Bring Colombia free trade deal to Parliament

Monday, July 16, 2007

Canada-Colombia free trade ignores serious human rights concerns

OTTAWA - Canada risks exporting more Canadian manufacturing jobs to Colombia under a free trade deal says Jack Layton, leader of Canada's NDP. The NDP is demanding Harper bring the deal before Parliament for a debate and a vote. Layton says his party wants to closely examine the agreement and insert conditions relating to human rights.

"Stephen Harper requires the support of Parliament before signing another Bush-style free trade deal. Multinational oil, gas and mining companies want this deal to lower the bottom line, and we will not let that happen at the expense of Canadian jobs," said Layton. "The NDP will not support this free trade deal because it will aggravate the manufacturing jobs crisis here in Canada, does not incorporate fairness for Canadian exporters and does not insist upon high standards of corporate accountability."

Layton added that he is also concerned about the unstable security environment in Colombia and the government's disregard for the rights of indigenous peoples, including regular and sustained disputes over rights to natural resources. Canadian corporations throughout Latin America are involved in conflicts with indigenous people who either oppose or want more input into foreign investment in their lands.

Layton reminded the prime minister about comments he made last November in relation to China. At the time prime minister said, "I don't think Canadians want us to sell out important Canadian values -- our belief in democracy, freedom, human rights.
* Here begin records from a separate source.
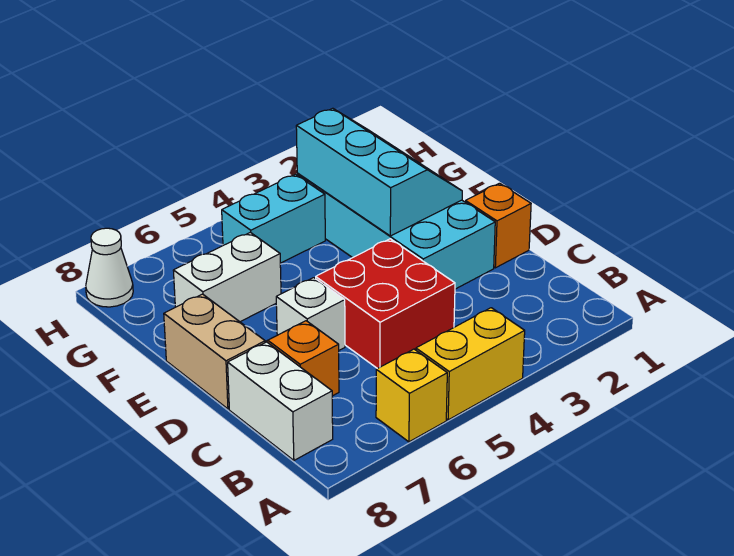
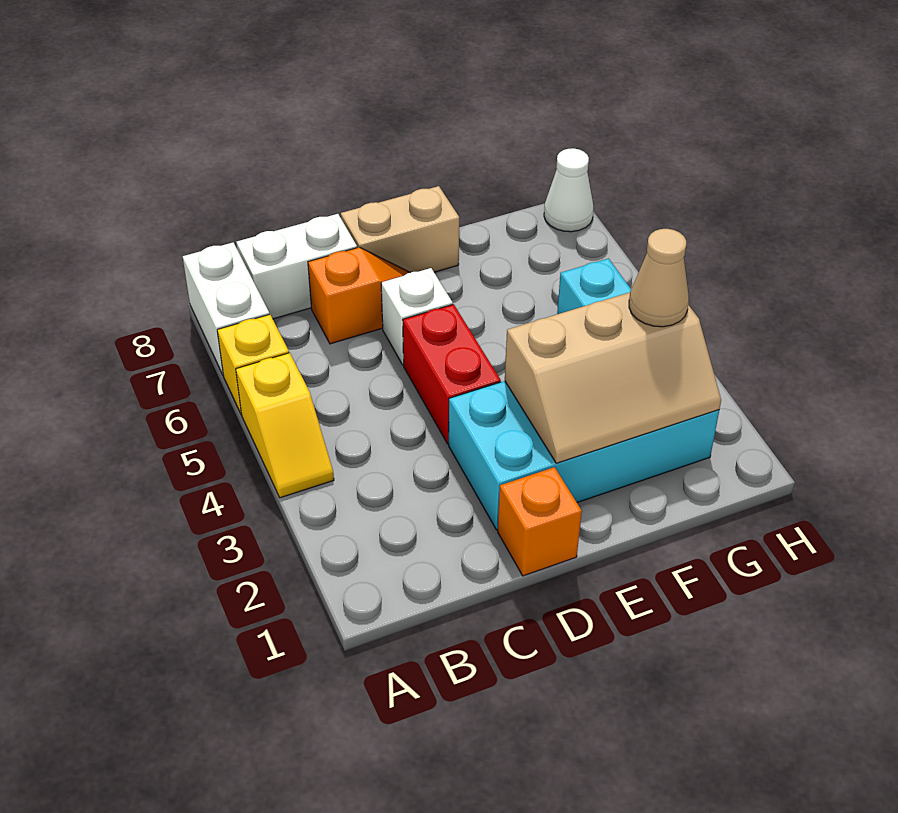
yellow brick A4:A5 level 1 -> yellow slope A4:A5 level 1 top 5
red brick C4:D5 level 1 -> red brick D4:D5 level 1
cyan slope E2:G3 level 2 top 3 -> tan slope E2:G3 level 2 top 3
white brick F6:F7 level 1 -> white brick A7:A8 level 1
none -> tan cone G3 level 3

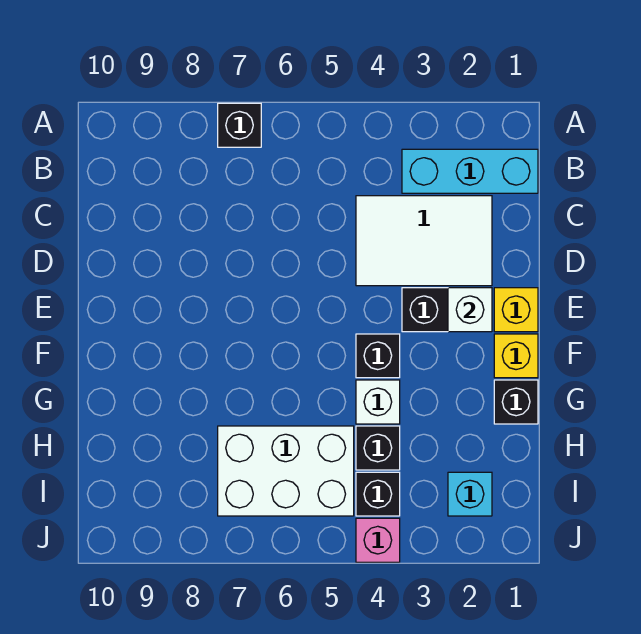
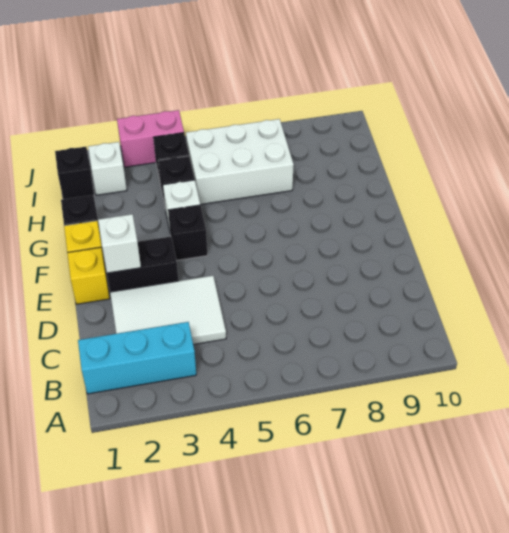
black brick A7 level 1 -> black brick I1 level 1
cyan brick I2 level 1 -> white brick I2 level 1
pink brick J4 level 1 -> pink brick J3:J4 level 1

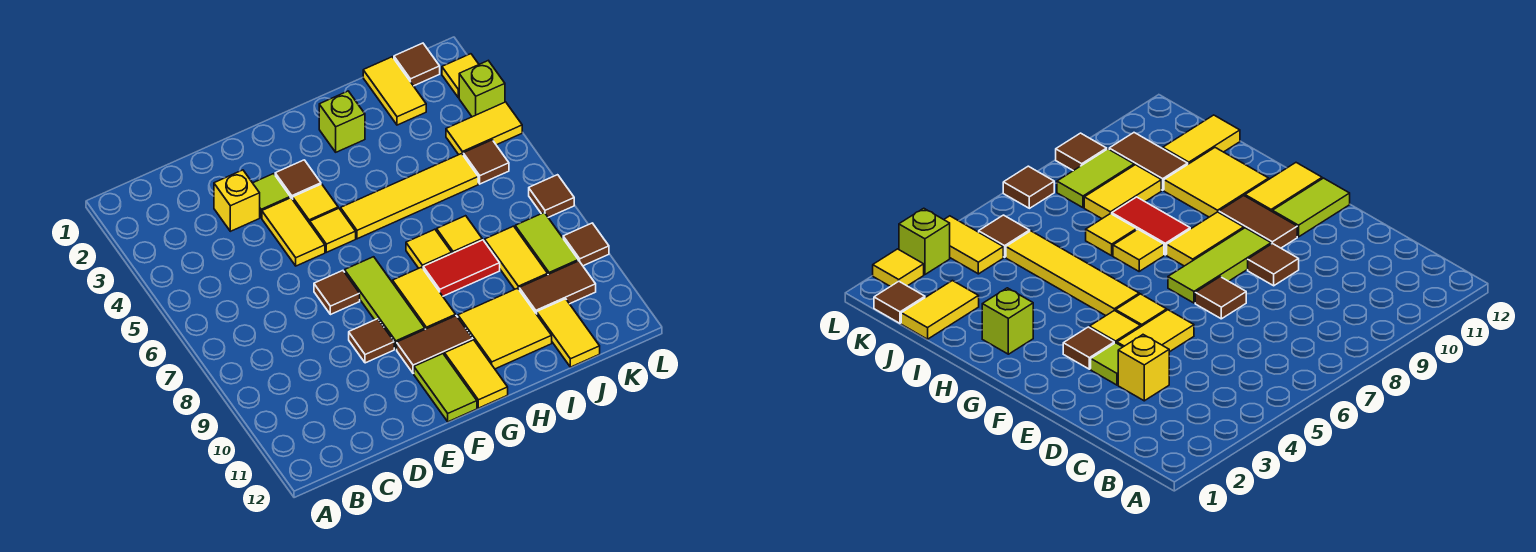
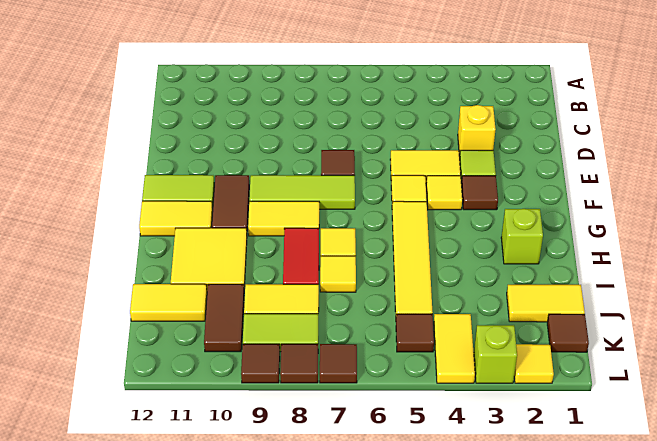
brown tile E9 level 1 -> brown tile L8 level 1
They don't want to sell that out to the almighty dollar."

Trade unionists are regularly killed in Colombia for nothing more than their collective organization, says Layton. Colombia's National Trade Union School documented 2,245 killings, 3,400 threats and 138 forced disappearances of trade unionists between January 1991 and December 2006.

"Yesterday the prime minister claimed that Columbia is 'making progress.' When workers are not free to organize without having their lives threatened, we should not be doing business as usual. This free trade deal reinforces the status quo in Colombia and that isn't good enough."